The trade press has quite reasonably reported it as a useful piece of industry guidance, which it is. But the more interesting reading is between the lines.
What this paper really documents, I assume unintentionally, is that the global mobile industry is still treating the consequences of structural decisions made years ago as if they were implementation problems that better planning can resolve.
The catalogue of consequences
In fairness, the paper is unusually candid. Written by operator contributors including Liberty Global, BT, China Mobile, Turkcell, MTN and US Cellular, it doesn’t pretend that simplification is straightforward.

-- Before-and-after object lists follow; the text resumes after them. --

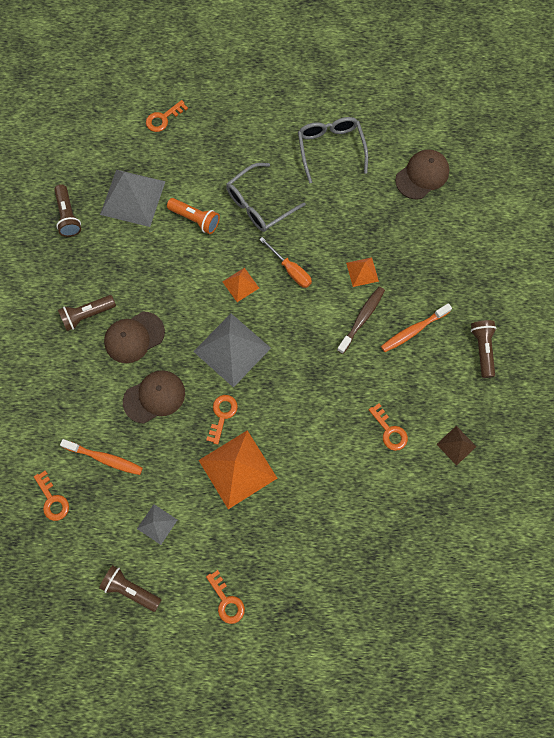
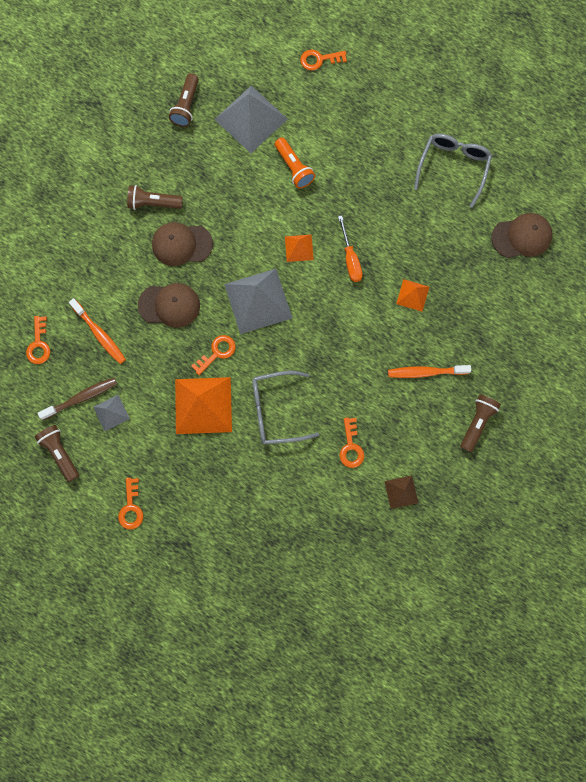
camera: 30 degrees right, 5 degrees up
(259, 204) = (357, 184): grey glasses -> grey glasses (276, 410)
(362, 318) = (387, 336): brown toothbrush -> brown toothbrush (81, 398)

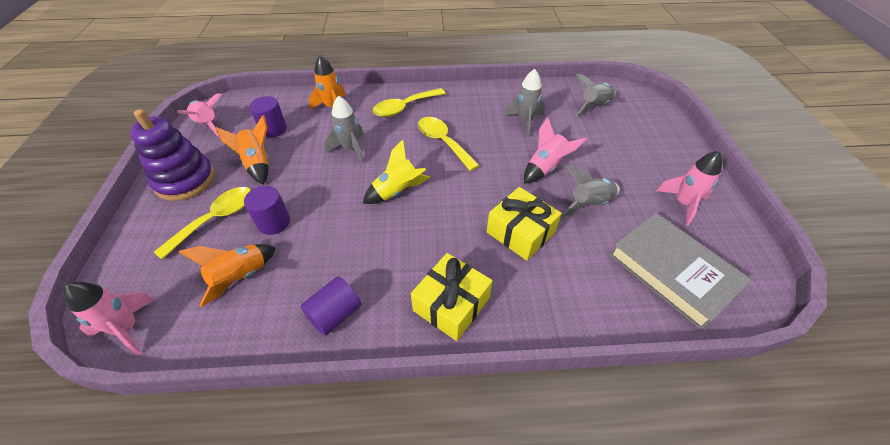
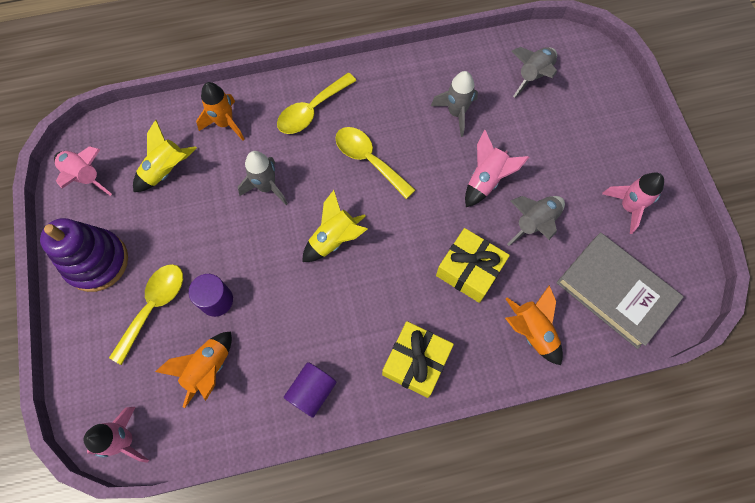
camera: 10 degrees left, 20 degrees up
(257, 164) = (168, 225): orange rocket -> orange rocket (531, 331)
(273, 129) = (166, 170): purple cylinder -> yellow rocket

The RAN section alone identifies performance gaps in virtualised and Open RAN products relative to purpose-built equipment; fragmentation among cloud reference platforms with no consensus on a common framework; data siloed across domains and vendors in formats that predate the AI era; vendor lock-in on radio network optimisation because open interfaces for AI-driven performance tuning don’t yet exist; and the inconvenient fact that 5G radio interfaces were never designed with AI in mind.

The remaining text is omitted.